R' Pinkus adds: Although the Zohar says that tze'akah is a wordless
cry, any prayer that a person utters when he cannot articulate his thoughts,
even if it involves words such as "Help!" is also tze'akah. We see this,
for example, in Melachim I (18:37), where Eliyahu Hanavi prayed, "Answer me,
Hashem! Answer me!" It is as if a person is being attacked by robbers, and
he calls out to a friend who stands nearby, "Help me!"
(She'arim Ba'tefilah pp.41-43)
R' Itamar Schwartz shlita observes that tze'akah that involves a raised
voice is an undesirable form of prayer. While a person who is being held up
screams "Help!" to a friend who is standing some distance away, he does not
need to cry out if he knows his friend is standing right next to him. Thus,
a raised voice indicates that the supplicant feels there is distance between
himself and Hashem, as Bnei Yisrael felt that Hashem had abandoned them in
Egypt. When a person stands in prayer and feels that Hashem is right there
with him, he does not cry out. (B'levavi Mishkan Evneh Vol.II p.125)
Based on the foregoing, we must understand why (in Shmot 8:8) Moshe
Rabbeinu "cried out" to Hashem to remove the plague of tzefardea / frogs.
Surely Moshe Rabbeinu did not feel that Hashem was distanced from him.
Indeed, commentaries offer a number of reasons for Moshe's tze'akah:
Sforno - Moshe was asking Hashem to remove the frogs only from the
Egyptians' homes, but to leave them in the Nile. Ordinarily, one may not
pray to Hashem to perform "half a job." Because Moshe Rabbeinu was
violating this rule of prayer, he had to cry out.
Abarbanel - All of the other plagues lasted one week, but Moshe asked
that this one end early. Since Moshe Rabbeinu did not know if such was
Hashem's Will, he cried out.
Siftei Chachamim - A person must hear himself pray. Since the frogs
were so noisy, Moshe Rabbeinu had to cry out.
Shabbat: Equal to All the Mitzvot
Our Sages teach that Shabbat is equal to all of the other mitzvot. R' Chaim
ben Betzalel z"l (1515-1588; rabbi of Friedberg, Germany; commonly known as
"R' Chaim brother of the Maharal of Prague") writes: This is meant in the
same way that a person might say, "The salt is the most important
ingredient." It's not that one would eat the salt without the rest of the
recipe; it's only that the food without the salt is too bland to enjoy.
Similarly, without Shabbat, the other mitzvot would be missing something.

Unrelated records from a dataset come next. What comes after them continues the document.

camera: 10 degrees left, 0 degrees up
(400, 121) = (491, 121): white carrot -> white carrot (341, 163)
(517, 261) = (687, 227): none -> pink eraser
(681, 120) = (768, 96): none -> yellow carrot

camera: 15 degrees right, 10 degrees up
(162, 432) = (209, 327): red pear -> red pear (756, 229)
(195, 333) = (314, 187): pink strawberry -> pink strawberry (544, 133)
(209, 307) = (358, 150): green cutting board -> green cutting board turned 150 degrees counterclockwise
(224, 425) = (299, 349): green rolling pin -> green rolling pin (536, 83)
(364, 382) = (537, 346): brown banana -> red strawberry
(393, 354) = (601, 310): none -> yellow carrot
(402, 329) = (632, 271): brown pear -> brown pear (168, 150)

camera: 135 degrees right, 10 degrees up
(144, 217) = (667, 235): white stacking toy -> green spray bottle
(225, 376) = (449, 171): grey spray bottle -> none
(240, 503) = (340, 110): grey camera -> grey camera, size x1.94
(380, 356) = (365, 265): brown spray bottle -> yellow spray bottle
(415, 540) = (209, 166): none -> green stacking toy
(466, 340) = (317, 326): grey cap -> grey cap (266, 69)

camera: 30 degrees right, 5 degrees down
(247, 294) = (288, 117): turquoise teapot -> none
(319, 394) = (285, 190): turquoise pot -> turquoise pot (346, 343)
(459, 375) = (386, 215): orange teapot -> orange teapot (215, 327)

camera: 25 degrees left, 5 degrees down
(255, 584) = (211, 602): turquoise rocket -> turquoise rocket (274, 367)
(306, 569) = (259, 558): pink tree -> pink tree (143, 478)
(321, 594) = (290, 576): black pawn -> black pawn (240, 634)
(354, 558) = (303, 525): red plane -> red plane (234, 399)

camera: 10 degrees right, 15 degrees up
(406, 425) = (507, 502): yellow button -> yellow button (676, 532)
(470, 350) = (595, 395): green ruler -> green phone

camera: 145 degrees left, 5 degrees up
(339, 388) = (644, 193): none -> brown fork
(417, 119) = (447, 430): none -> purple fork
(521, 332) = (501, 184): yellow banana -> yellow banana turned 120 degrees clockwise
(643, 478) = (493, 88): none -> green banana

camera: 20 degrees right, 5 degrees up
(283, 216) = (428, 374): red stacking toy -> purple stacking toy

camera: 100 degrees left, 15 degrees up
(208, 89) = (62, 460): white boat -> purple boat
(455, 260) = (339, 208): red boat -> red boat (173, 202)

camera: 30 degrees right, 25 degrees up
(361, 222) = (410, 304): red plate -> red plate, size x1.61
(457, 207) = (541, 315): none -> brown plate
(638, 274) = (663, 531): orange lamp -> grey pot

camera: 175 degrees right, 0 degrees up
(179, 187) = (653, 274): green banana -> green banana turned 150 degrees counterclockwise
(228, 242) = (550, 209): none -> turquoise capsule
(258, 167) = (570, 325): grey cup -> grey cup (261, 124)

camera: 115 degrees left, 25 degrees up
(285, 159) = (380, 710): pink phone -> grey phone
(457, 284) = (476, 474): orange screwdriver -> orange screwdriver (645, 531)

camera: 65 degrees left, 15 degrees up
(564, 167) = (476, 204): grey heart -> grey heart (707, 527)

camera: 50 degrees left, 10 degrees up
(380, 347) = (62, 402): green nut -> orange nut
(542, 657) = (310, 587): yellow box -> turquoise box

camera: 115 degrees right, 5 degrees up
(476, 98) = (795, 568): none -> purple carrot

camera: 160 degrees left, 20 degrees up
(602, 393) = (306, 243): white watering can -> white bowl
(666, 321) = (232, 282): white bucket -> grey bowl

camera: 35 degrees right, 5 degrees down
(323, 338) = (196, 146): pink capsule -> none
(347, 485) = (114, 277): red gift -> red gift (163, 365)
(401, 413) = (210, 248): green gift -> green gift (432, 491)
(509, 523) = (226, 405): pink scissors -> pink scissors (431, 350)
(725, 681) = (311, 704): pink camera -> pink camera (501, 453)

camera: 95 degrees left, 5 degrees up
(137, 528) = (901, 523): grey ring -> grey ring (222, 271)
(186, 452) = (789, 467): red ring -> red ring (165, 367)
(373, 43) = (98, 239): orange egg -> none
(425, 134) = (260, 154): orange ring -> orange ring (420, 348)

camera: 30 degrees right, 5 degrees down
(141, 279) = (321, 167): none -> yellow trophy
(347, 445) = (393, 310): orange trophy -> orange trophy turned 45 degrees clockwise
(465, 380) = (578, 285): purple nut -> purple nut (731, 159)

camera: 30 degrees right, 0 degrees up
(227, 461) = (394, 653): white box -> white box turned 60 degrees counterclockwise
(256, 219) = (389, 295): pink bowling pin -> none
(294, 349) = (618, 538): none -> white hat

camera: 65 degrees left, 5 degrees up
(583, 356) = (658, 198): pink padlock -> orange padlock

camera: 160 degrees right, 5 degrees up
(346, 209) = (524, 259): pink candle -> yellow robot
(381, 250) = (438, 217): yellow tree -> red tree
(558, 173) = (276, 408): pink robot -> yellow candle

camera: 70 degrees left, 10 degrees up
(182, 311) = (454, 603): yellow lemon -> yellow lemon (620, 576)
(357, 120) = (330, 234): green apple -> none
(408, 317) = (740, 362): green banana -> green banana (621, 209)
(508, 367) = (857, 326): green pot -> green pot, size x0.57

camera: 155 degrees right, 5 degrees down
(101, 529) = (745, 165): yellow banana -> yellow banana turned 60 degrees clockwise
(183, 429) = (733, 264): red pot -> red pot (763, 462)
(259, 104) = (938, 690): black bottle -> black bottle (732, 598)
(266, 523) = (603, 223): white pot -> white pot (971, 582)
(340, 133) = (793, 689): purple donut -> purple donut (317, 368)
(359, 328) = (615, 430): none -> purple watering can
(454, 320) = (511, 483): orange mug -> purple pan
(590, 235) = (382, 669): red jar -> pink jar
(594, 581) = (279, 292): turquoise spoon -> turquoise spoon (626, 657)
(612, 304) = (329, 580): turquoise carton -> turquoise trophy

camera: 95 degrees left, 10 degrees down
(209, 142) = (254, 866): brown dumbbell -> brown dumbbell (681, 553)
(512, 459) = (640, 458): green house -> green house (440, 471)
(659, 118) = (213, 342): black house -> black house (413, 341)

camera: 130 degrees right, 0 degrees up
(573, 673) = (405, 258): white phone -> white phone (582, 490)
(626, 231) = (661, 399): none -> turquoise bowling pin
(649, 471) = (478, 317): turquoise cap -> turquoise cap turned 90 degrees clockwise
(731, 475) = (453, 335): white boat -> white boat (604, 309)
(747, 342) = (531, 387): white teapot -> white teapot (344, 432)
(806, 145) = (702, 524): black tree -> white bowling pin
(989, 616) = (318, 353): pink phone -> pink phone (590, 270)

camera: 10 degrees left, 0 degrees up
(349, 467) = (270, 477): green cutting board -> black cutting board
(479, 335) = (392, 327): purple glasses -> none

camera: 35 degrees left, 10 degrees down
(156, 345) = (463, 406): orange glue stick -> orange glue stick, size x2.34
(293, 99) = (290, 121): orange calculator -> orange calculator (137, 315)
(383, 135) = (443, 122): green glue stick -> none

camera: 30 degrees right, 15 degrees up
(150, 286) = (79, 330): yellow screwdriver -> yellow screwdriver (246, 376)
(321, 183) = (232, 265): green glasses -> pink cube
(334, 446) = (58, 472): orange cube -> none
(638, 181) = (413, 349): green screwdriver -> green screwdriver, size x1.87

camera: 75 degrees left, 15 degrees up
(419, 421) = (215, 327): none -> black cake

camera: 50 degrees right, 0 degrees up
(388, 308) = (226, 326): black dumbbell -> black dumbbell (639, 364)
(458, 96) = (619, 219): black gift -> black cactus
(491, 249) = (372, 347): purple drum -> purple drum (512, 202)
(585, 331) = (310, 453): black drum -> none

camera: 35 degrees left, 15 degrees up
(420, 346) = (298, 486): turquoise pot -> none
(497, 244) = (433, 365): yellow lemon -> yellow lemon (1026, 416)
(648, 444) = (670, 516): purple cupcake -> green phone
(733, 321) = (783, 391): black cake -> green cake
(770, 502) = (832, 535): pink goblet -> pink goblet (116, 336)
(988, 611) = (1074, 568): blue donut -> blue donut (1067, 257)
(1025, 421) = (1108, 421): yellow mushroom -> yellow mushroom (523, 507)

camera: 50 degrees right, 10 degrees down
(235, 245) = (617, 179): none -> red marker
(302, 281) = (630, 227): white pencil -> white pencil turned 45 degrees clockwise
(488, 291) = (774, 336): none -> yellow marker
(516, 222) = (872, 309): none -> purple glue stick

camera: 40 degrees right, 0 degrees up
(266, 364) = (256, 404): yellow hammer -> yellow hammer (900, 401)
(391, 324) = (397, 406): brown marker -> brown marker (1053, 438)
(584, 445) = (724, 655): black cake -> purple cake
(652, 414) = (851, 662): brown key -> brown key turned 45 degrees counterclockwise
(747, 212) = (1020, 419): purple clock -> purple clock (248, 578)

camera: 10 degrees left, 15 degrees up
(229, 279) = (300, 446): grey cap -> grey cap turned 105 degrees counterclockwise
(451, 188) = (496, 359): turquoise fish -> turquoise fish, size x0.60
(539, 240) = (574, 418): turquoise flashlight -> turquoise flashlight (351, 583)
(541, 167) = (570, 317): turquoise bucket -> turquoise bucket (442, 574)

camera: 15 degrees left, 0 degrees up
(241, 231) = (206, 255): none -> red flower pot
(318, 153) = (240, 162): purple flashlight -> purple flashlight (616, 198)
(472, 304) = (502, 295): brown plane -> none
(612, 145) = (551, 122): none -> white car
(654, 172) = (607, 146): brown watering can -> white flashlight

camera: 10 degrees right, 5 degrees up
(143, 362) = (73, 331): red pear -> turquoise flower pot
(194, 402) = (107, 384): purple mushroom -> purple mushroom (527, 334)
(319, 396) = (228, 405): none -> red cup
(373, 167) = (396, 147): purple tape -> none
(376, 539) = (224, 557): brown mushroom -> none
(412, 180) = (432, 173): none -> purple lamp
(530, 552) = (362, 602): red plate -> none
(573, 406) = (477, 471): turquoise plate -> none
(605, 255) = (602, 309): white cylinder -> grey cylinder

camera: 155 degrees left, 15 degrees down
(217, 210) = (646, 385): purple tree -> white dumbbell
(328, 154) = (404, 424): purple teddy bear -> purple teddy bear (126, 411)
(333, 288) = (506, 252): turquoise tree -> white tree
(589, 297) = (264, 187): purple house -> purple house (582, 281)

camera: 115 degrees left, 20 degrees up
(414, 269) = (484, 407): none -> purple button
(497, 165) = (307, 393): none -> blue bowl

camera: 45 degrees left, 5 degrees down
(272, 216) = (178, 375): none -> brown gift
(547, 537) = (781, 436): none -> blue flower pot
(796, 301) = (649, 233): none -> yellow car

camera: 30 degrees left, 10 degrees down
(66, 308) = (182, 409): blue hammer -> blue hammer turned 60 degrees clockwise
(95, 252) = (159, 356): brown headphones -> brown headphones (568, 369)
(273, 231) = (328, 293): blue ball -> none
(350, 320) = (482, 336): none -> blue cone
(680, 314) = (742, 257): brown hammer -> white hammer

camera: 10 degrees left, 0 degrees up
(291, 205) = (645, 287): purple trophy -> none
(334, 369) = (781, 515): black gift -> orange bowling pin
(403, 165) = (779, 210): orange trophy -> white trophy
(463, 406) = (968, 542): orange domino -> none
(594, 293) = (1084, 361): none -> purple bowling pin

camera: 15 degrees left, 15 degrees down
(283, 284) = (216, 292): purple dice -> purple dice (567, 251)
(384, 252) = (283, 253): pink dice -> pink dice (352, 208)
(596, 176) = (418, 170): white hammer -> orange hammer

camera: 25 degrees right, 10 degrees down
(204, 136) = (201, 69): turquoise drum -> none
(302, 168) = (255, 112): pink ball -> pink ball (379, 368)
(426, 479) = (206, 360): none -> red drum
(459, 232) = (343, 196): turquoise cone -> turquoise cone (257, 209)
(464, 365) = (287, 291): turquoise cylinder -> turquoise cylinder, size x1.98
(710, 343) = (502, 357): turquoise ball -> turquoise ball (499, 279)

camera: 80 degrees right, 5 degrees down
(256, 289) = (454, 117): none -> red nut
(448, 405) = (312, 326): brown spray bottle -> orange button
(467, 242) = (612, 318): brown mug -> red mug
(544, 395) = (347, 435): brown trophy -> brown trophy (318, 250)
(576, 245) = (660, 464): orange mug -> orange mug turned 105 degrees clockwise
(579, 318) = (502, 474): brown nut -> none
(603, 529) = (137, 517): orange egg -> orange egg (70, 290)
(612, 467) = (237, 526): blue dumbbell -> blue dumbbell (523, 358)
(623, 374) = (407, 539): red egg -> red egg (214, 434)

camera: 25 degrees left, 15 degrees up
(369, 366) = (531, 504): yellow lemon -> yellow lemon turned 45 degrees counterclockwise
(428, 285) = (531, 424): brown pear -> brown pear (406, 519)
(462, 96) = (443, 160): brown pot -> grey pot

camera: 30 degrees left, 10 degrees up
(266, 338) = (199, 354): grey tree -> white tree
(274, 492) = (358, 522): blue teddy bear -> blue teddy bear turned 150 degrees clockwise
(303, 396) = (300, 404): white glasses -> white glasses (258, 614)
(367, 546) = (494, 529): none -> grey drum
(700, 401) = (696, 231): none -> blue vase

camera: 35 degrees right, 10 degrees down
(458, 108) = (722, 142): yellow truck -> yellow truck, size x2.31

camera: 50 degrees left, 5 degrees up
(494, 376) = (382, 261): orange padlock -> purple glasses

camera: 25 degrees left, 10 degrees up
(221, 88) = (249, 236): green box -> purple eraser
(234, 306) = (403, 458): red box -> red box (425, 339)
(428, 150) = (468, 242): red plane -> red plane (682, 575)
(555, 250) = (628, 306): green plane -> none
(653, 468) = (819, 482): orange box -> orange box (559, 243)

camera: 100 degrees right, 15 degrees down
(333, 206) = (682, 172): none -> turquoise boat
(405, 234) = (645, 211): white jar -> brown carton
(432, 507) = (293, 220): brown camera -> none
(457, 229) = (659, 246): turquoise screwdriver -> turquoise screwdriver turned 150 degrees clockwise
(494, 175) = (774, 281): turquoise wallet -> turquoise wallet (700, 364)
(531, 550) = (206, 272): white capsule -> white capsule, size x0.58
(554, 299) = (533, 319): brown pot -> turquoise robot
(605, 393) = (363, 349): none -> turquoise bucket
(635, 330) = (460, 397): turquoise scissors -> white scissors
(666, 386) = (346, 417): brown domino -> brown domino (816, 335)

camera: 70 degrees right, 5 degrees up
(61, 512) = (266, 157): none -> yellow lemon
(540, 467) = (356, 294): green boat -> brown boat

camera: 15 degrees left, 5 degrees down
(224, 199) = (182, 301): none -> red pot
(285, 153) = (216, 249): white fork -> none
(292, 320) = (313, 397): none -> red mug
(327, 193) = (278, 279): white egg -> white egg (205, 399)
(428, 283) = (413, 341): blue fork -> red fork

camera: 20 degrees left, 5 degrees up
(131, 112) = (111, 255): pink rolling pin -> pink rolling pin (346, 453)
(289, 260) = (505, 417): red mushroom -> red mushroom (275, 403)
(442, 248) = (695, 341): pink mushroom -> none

There are two aspects to this:
First--truth be told, the mitzvot are a heavy burden, and many of them
seem to have the purpose of preventing us from enjoying this world. To
counter this, we were given the mitzvah of Shabbat, when we are commanded to
relax, eat and drink. Shabbat is such a pleasure, yet its reward is
immense. This is definite proof that all of the mitzvot were given to us
for our own good.
Second--nearly everyone has doubts at one time or another, if only for
a moment, about the truth of our beliefs. After all, we are expected to
accept that our ancestors heard G-d speak to them, yet we hear no such
thing. When one feels the palpable sanctity that descends on his home as
Shabbat enters, or when he returns from shul, he knows beyond any shadow of
a doubt that the Torah is true. While we have no prophets and we do not
experience the prophecy that our ancestors experienced at the Yam Suf and at
Har Sinai, we sense a spark of that "light" in our own homes on Shabbat, and
we know that our ancestors really did hear G-d give the Torah at Har Sinai.